Baron Rathdonnell, of Rathdonnell in the County of Donegal, is a title in the Peerage of Ireland. It was created on 21 December 1868 for John McClintock, with remainder to the male issue of his deceased younger brother Captain William McClintock-Bunbury (who had represented County Carlow in the House of Commons). The barony is named after the townland of Rathdonnell, near the village of Trentagh, just north-west of Letterkenny.

The barony of Rathdonnell was the second-last barony created in the Peerage of Ireland. Lord Rathdonnell was succeeded according to the special remainder by his nephew, the second Baron, who sat in the House of Lords as an Irish representative peer from 1889 to 1929 and also served as Lord Lieutenant of County Carlow between 1890 and 1922. As of 2025 the title is held by the sixth Baron, the second Baron's great-great-grandson, who succeeded his father in that year.

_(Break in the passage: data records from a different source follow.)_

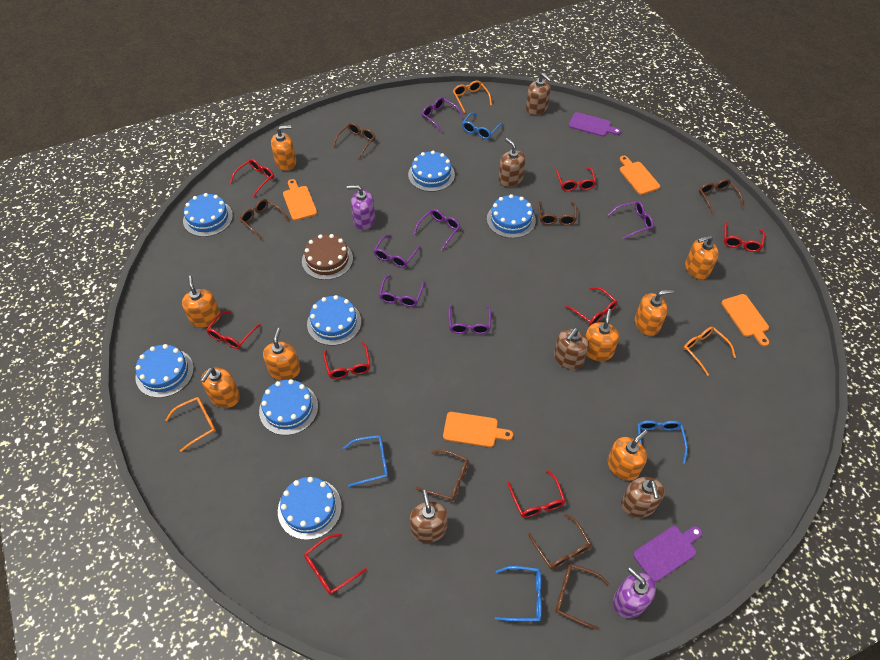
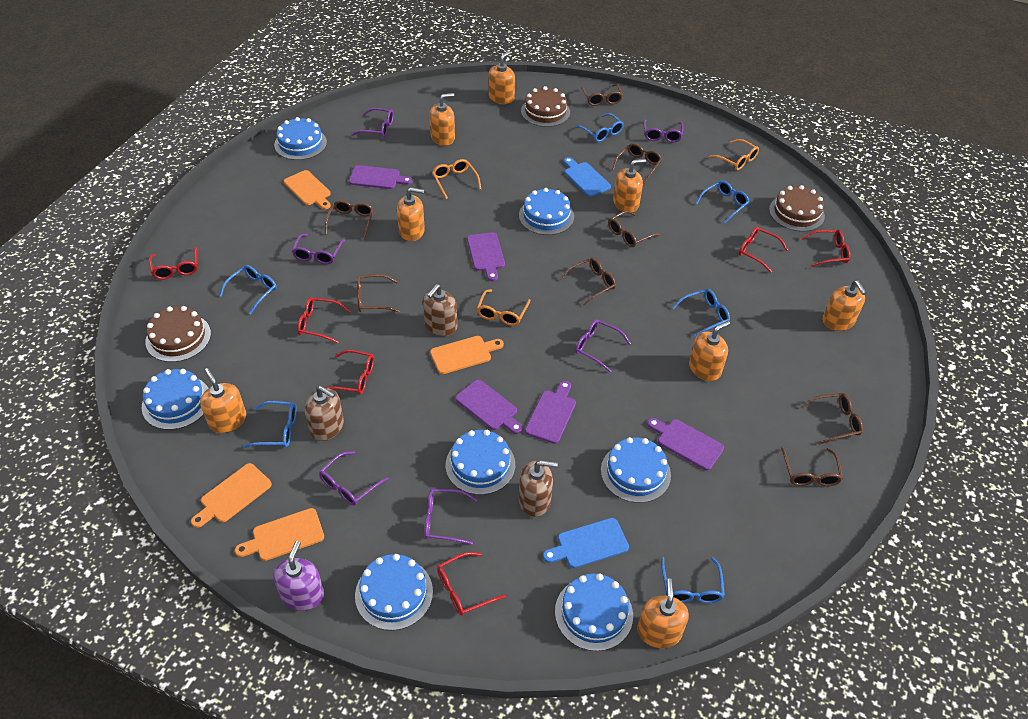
blue cutting board: 0 -> 2
blue glasses: 4 -> 6
brown cake: 1 -> 3
brown glasses: 7 -> 8
brown soap dispenser: 5 -> 3
purple cutting board: 2 -> 5
purple soap dispenser: 2 -> 1
red glasses: 8 -> 6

The Arctic explorer, Admiral Sir Leopold McClintock, was the nephew of the first Baron.

The family seat is Lisnavagh House, near Rathvilly, County Carlow.

==Barons Rathdonnell (1868)==
- John McClintock, 1st Baron Rathdonnell (1798–1879)
- Thomas Kane McClintock-Bunbury, 2nd Baron Rathdonnell (1848–1929)
- Thomas Leopold McClintock-Bunbury, 3rd Baron Rathdonnell (1881–1937)
- William Robert McClintock-Bunbury, 4th Baron Rathdonnell (1914–1959)
- Thomas Benjamin McClintock-Bunbury, 5th Baron Rathdonnell (Ben Rathdonnell; 1938–2025)
- William Leopold McClintock-Bunbury, 6th Baron Rathdonnell (born 1966)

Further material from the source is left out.